First there are the inevitable and generally sexist aspersions that tend to be cast upon successful women everywhere. Is she really qualified, or was it some connection? On the face of it Carolina Cortizo got the right education and rose through the ranks when her dad was not president. We might argue about quality education as a privilege of the rich, and about feet in the door by being related to somebody. But Copa is not about to put someone who can’t do the job in the position of running Wingo. And actually, referring to Ms. Cortizo as “daughter of the president” again gets into the rudeness of defining a prominent woman in terms of somebody else.

Then there are the questions of familial relationships, religion and the identity of individuals and their spouses. Very taboo in Panama. Yes, to whom you are related means so very much in the Union Club and private discourse. Yes, political conspiracy theorists like to spin things around the affiliations of relations both by sanguinity and affiliation. But pretty much by law and more so by customary manners, these things are nobody’s business. Let it just be said, because others have opened that door, that Carolina Cortizo has members of her extended family on her and her husband’s side with Torrijista and Arnulfista roots. 

Then there are matters of nationality. Is Carolina a Panagringa? She was born and raised Panamanian, but her mother is from Puerto Rico. As a Puerto Rican, first lady Yazmín Colón de Cortizo would perhaps have US citizenship, as Puerto Ricans were given by statute not long before she was born. Did Yazmín renounce the American part of her to become Panamanian? Was she dual to begin with? (There is a large but largely invisible community of people with mixed Puerto Rican and Panamanian roots, in part the heritage of Puerto Ricans stationed here with the US Armed Forces during the time of the bases.) And did the first lady live in US jurisdictions for enough years as a US citizen to pass American citizenship on to her children? US government policy is that questions of who is and is not a citizen, including who has renounced, are confidential data in order to protect the privacy of the individuals involved. A great many Panamanians who are also citizens of other countries hesitate to reveal that part of their identities. (But Democrats Abroad encourages Panagringas and Panagringos to come out to the voter registrars if not to the general public, for the sake for both of their countries.)

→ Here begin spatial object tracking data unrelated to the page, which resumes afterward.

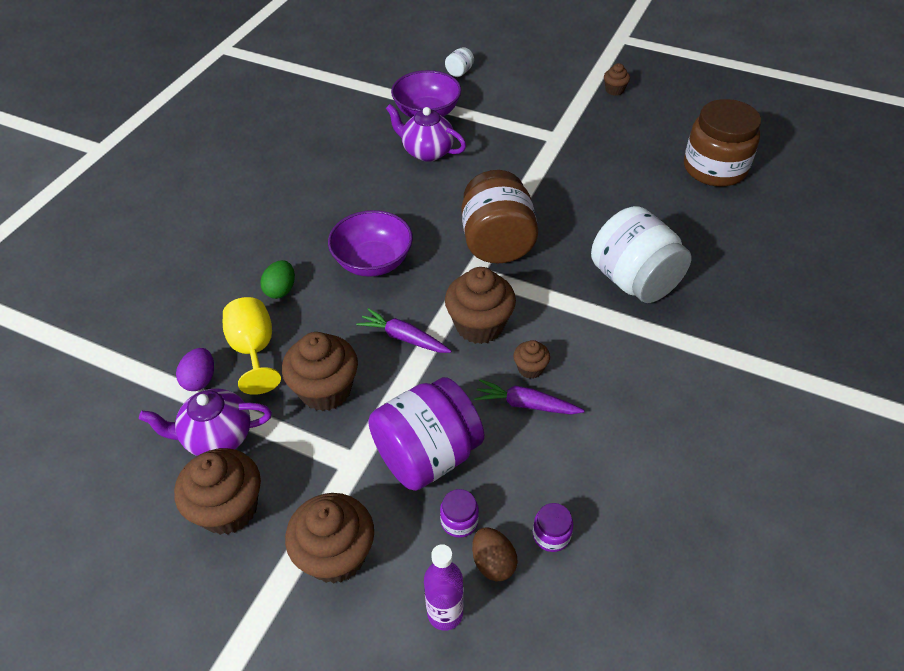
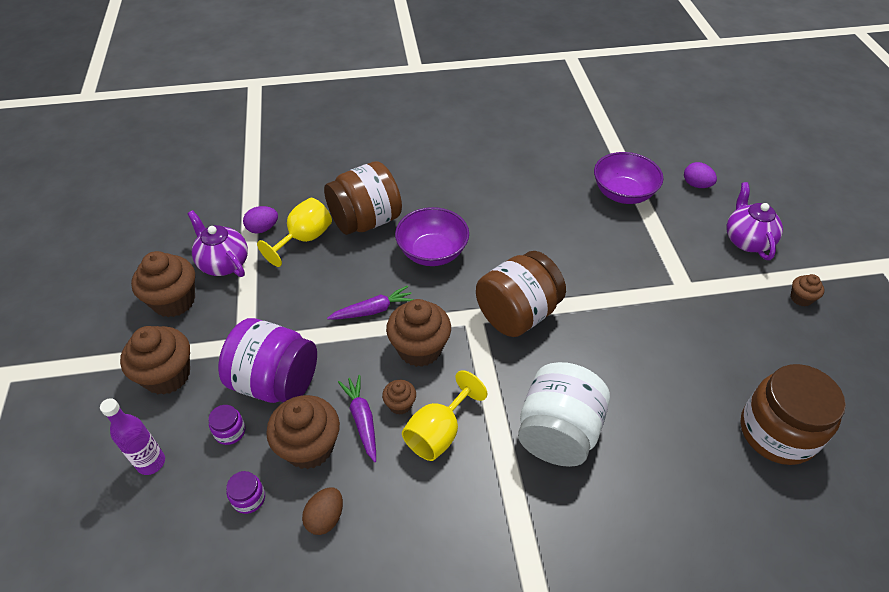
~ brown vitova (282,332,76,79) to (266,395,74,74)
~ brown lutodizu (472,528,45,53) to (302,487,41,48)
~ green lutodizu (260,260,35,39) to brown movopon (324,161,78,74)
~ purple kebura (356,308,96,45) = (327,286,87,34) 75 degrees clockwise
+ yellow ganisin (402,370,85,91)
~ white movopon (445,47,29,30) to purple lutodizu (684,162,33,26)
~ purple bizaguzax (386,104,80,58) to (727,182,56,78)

Then there are the families for whom Carolina Cortizo worked and works, and into which she married. Copa and its subsidiaries are controlled by members of the Motta family, a favorite villain of all sorts of conspiracy theorists and anti-Semites. The Mottas and how their business interests intersect with the government and with public discourse here become subjects of more legitimate comment. These things range from donations to the Independent Movement (MOVIN) to investments at Tocumen Airport to the editorial policies of the TVN television network.

Why should any of this even be mentioned in The Panama News?

Because within the PRD and the National Assembly, there have been moves to strip certain dual citizens of their Panamanian passports, identities and rights to live and work here.

Because in much of the social media trolling of Panama’s xenophobe movement a there is the vilification of the Motta family, sometimes in explicitly anti-Semitic forms. The Motta bashing is also a common avenue of attack against the independent caucus in the legislature.

Might there be a very personal reason for the president to be disgusted with some of the discourse coming from Zulay Rodríguez and her followers? Might his own immediate and extended families’ situations inform some of his opinions about this? Could be. It’s too rude to ask, but it’s out there.

Why all of these questions are generally insufferable here has in part to do with the burdens imposed on women by many men almost everywhere, but even more so has to do with Panama’s particular privacy culture. To fully understand Panama, knowledge of privacy manners is indispensable.

Having been so ill-mannered as to mention the unmentionable, let us congratulate the successful Panamanian woman, now an airline CEO. She really does have every right to be considered on her own merits.